Wojciech Zaguła, dyrektor Toruńskiego Centrum Prasowego obsługującego w 1999 r. pielgrzymkę papieża Jana Pawła II, szef agencji reklamowej GRAF, wspomina, że w czasie przygotowań do wizyty Ojca Świętego bp Chrapek zaproponował mu, aby jego agencja opracowała logo pielgrzymki. „Niech Toruń pokaże, że może zrobić coś lepiej niż Warszawa” - skwitował wątpliwości i kompleksy człowieka z prowincji i przedstawił wizję swojego pomysłu. „O to właśnie chodziło! Pogratuluj grafikowi” - rzekł Ksiądz Biskup podczas następnego spotkania, po obejrzeniu wstępnego projektu. „Czy wiesz, że ten znak przetrwa całe lata?” - mówił, obierając mandarynki, które postawiła na stole jego siostra Basia, również michalitka, opiekująca się jego domem. „Przeszliście do historii” - żartował w charakterystyczny dla siebie sposób, puszczając do mnie oko” - wspomina Wojciech Zaguła - i dodaje: „Przy wielu spotkaniach dotyczących przygotowania wizyty papieskiej, Ksiądz Biskup przedstawiał mnie: «To jest człowiek, który zaprojektował logo wizyty». Nigdy (...) nie przypominał, że znak wymyślił on, a grafik po prostu zrozumiał to, co Biskup chciał wyrazić”. „Czasami jest to najtrudniejsze” - powiedział bp Chrapek. Ci, którzy bliżej poznali Biskupa Jana, potwierdzą, że w przytoczonej anegdocie został sportretowany „cały on” - jego sposób bycia i podejścia do ludzi. Przytoczmy jeszcze jedno spostrzeżenie Wojciecha Zaguły: „Ksiądz Biskup był dumny, że logo wizyty papieskiej powstało właśnie w Toruniu”. Bp Chrapek pokochał bowiem swoją nową „małą ojczyznę”, a że była to miłość odwzajemniona, pokazuje świadectwo Doroty Maciejewskiej, Ślązaczki, autorki książki-wywiadu z bp. Chrapkiem „Świat, zbawienie i...telewizja”: „Biskup Jan odziany w zwykłą, skromną księżowską sutannę zaproponował oprowadzenie nas po tym bogatym w zabytki mieście, którym sam był urzeczony. (...) Kiedy tak szliśmy, co jakiś czas podchodzili do nas różni ludzie, to serdecznie witając się z Biskupem, to prosząc o autograf. Biskup Jan (...) zawsze zatrzymywał się chociażby po to, by uścisnąć dłoń, pozdrowić”. Tu potwierdza się spostrzeżenie bp. Andrzeja Suskiego o swym sufraganie: „Szukał ludzi i przez wielu był poszukiwany...”.

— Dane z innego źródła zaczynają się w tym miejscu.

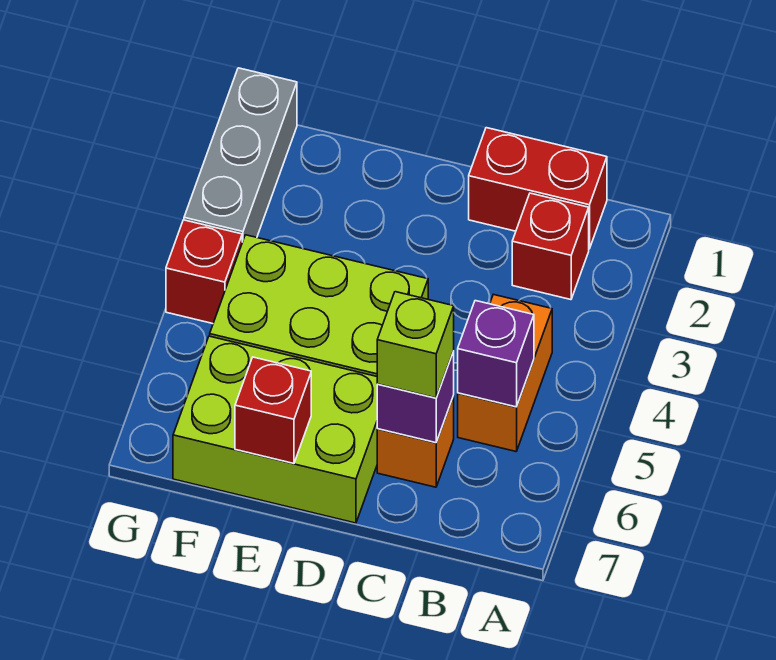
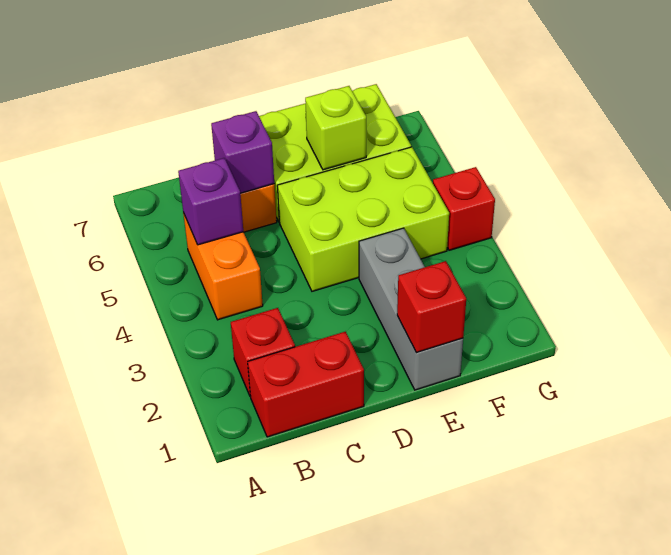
lime brick C6 level 3 -> lime brick E6 level 2
red brick E7 level 2 -> red brick E1 level 2
grey brick G1:G3 level 1 -> grey brick E1:E3 level 1

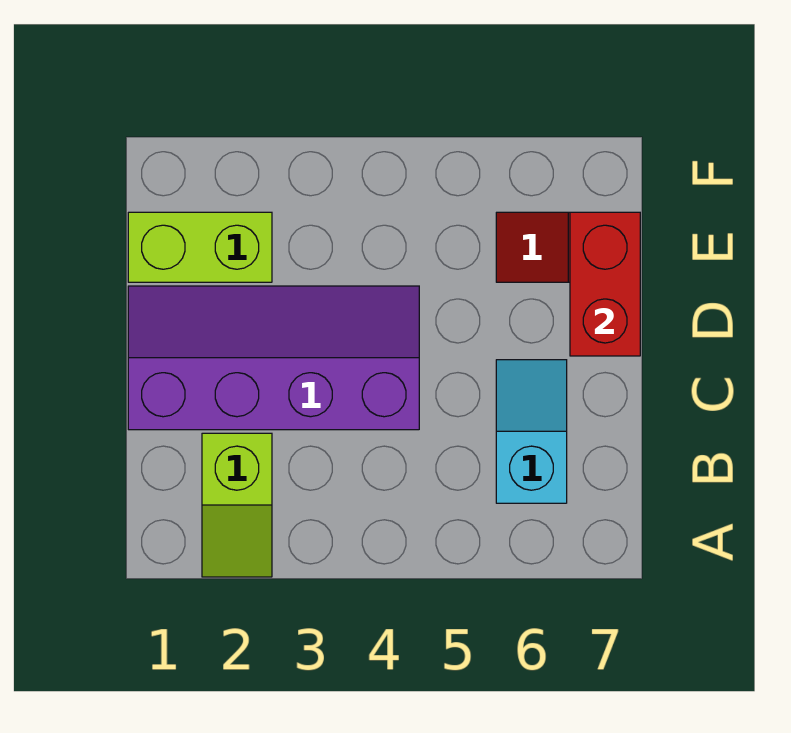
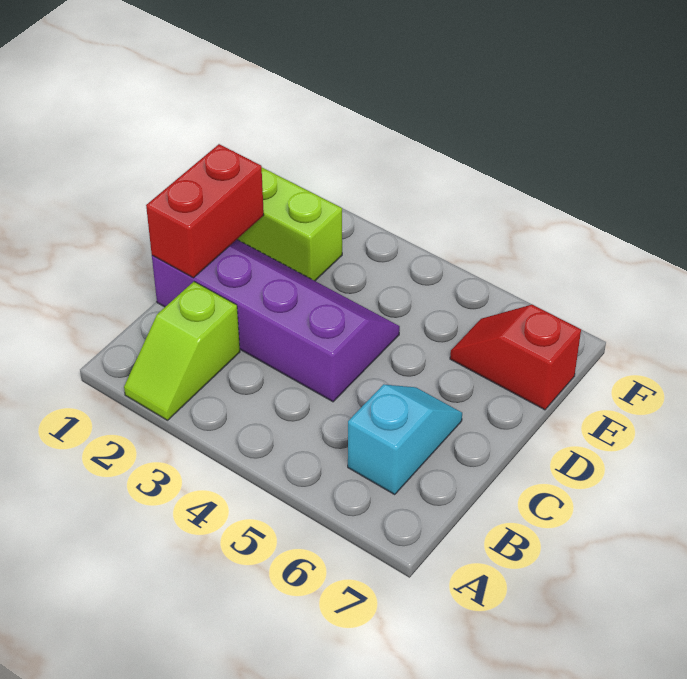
red brick D7:E7 level 2 -> red brick C1:D1 level 2

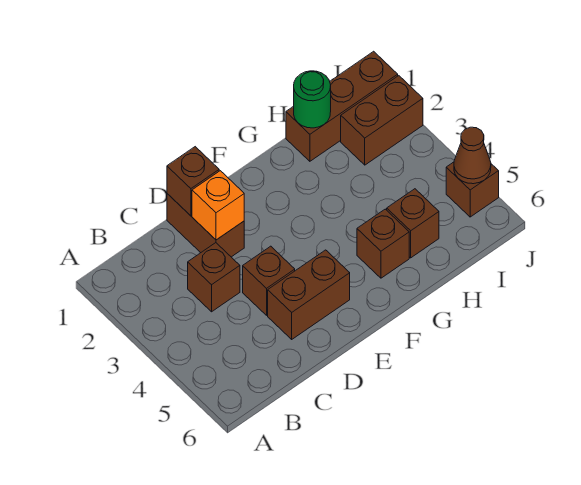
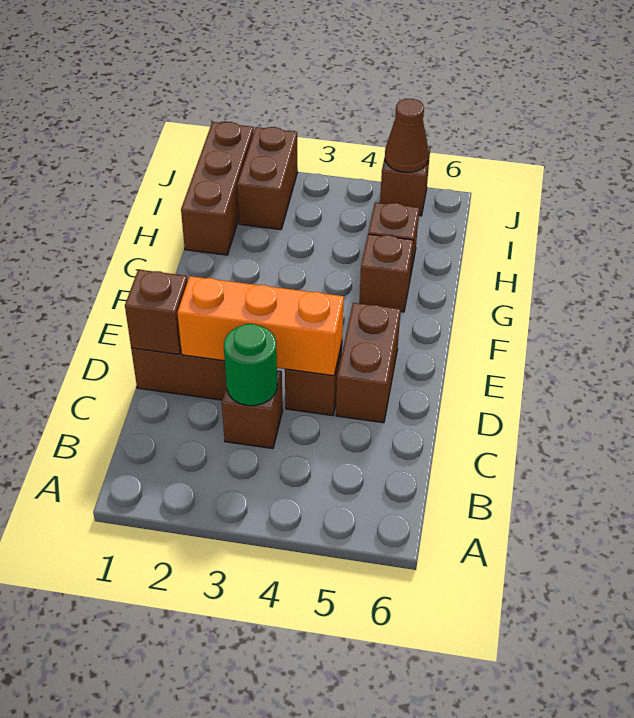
orange brick D2 level 2 -> orange brick D2:D4 level 2
green round brick H1 level 2 -> green round brick C3 level 2

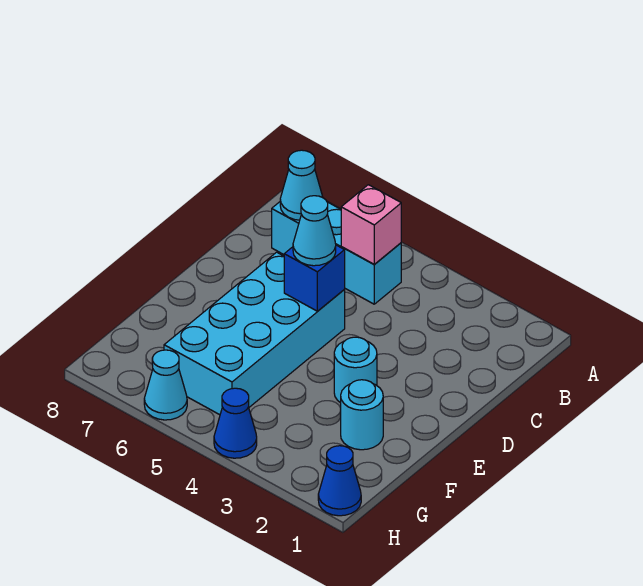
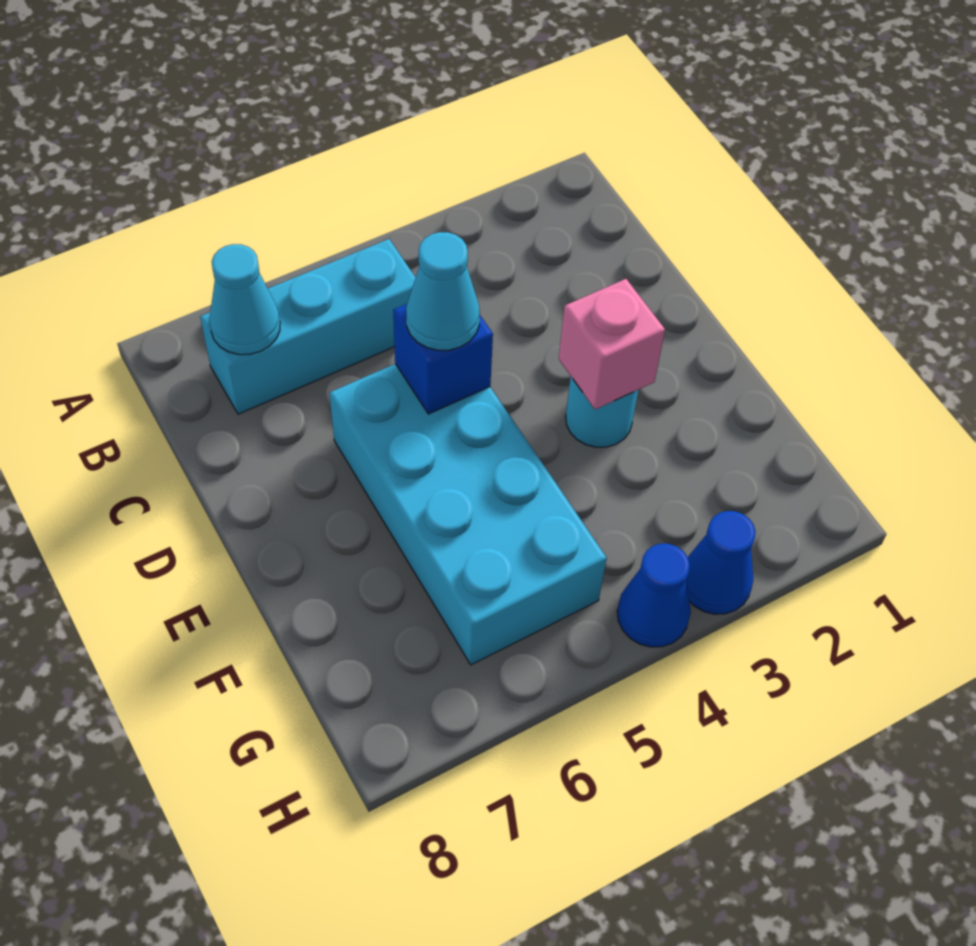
pink brick B5 level 2 -> pink brick E3 level 2
cyan round brick F2 level 1 -> none
blue cone H1 level 1 -> blue cone H3 level 1
cyan cone H6 level 1 -> none

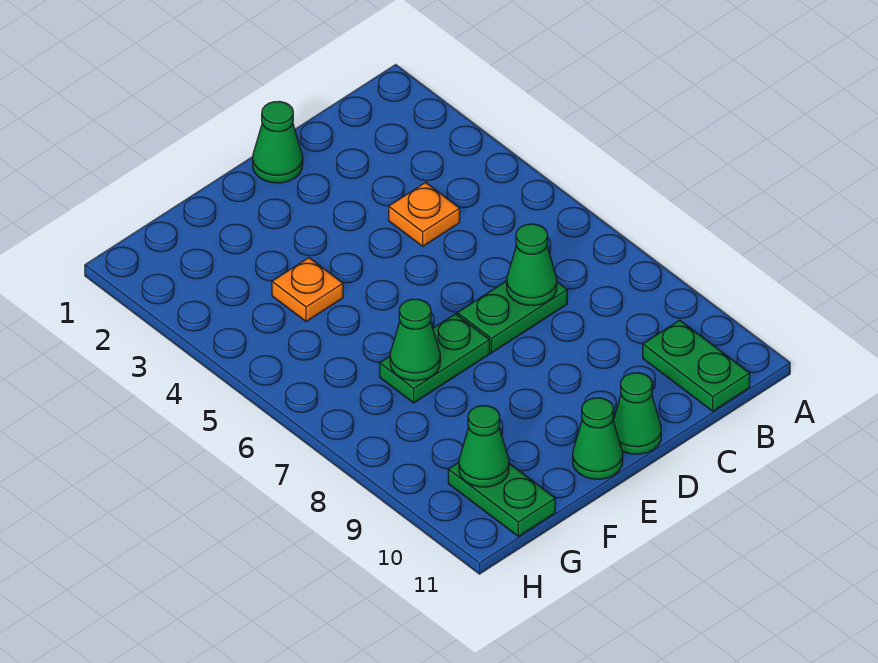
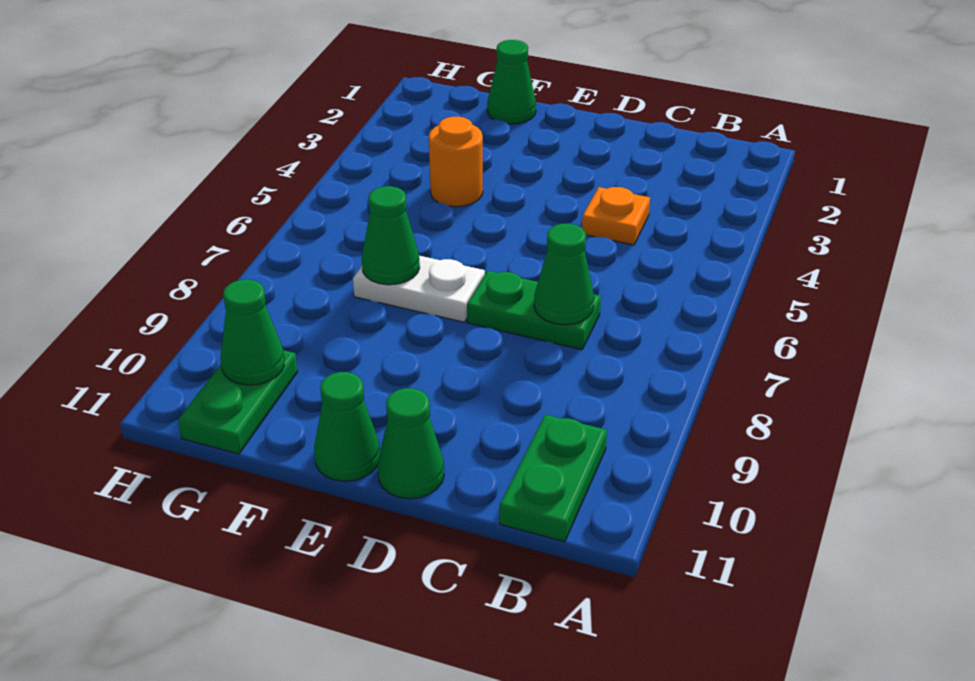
green cone D1 level 1 -> green cone F1 level 1
green plate E7:F7 level 1 -> white plate E7:F7 level 1
orange plate F4 level 1 -> orange round brick F4 level 1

Biskup Jan dostrzegał także potrzebę umacniania ludzi w czynieniu dobra: „Kto czyni dobro, ten daje szczęście” - powiedział na zakończenie II Festiwalu Pieśni i Piosenki Bożonarodzeniowej. Odwiedził tę imprezę dwukrotnie: rano na otwarcie i wieczorem, kiedy dziękował: Bogdanowi Sobkowskiemu - pomysłodawcy i prowadzącemu festiwal, jego pozostałym organizatorom z koła Stowarzyszenia Rodzin Katolickich z parafii Niepokalanego Poczęcia Najświętszej Maryi Panny na toruńskich Stawkach z przewodniczącym Witoldem Makowskim, dyrygentowi chóru katedralnego Romanowi Gruczy i sponsorom „wymienionym i niewymienionym”. Artystom ubiegającym się o festiwalowe laury przypomniał, że „najważniejszą nagrodą jest to, że możemy śpiewać dla Tego, który nas ukochał”. Podziękował też „tym, którzy nas nagłaśniają i tym, którzy do telewizji nas przekazują” i tu w charakterystyczny dla siebie sposób puścił oko do piszącego te słowa, który wtedy stał przy amatorskiej kamerze (o żadnej telewizji oczywiście nie było mowy!). Taki był! Dostrzegał każdego człowieka i uświadamiał każdemu z osobna, że to, co robi, jest ważne i potrzebne. A festiwal trwa i rozwija się. Kolejne edycje (już o zasięgu ogólnopolskim) od 2003 r. odbywają się pod patronatem tego biskupa, który go nawiedził w styczniową niedzielę 1999 r. Bp Chrapek miał dobrą rękę do festiwali: „Nie zapomnę finałowego koncertu pierwszego festiwalu «Song of Songs» w Toruniu. Tam to, trzymając się za ręce z protestanckim pastorem i duchownym prawosławnym na scenie, wraz z wykonawcami i wielotysięczną widownią, śpiewał: «...zbuduj, Ojcze nasz, wielkie Jeruzalem». To, że właśnie ten festiwal zaistniał i przetrwał, że od jego pierwszej edycji telewizja przystała na retransmisje koncertów, bez wątpienia, było zasługą Biskupa Jana” - wspomina Jan Pospieszalski - muzyk, kompozytor i dziennikarz telewizyjny.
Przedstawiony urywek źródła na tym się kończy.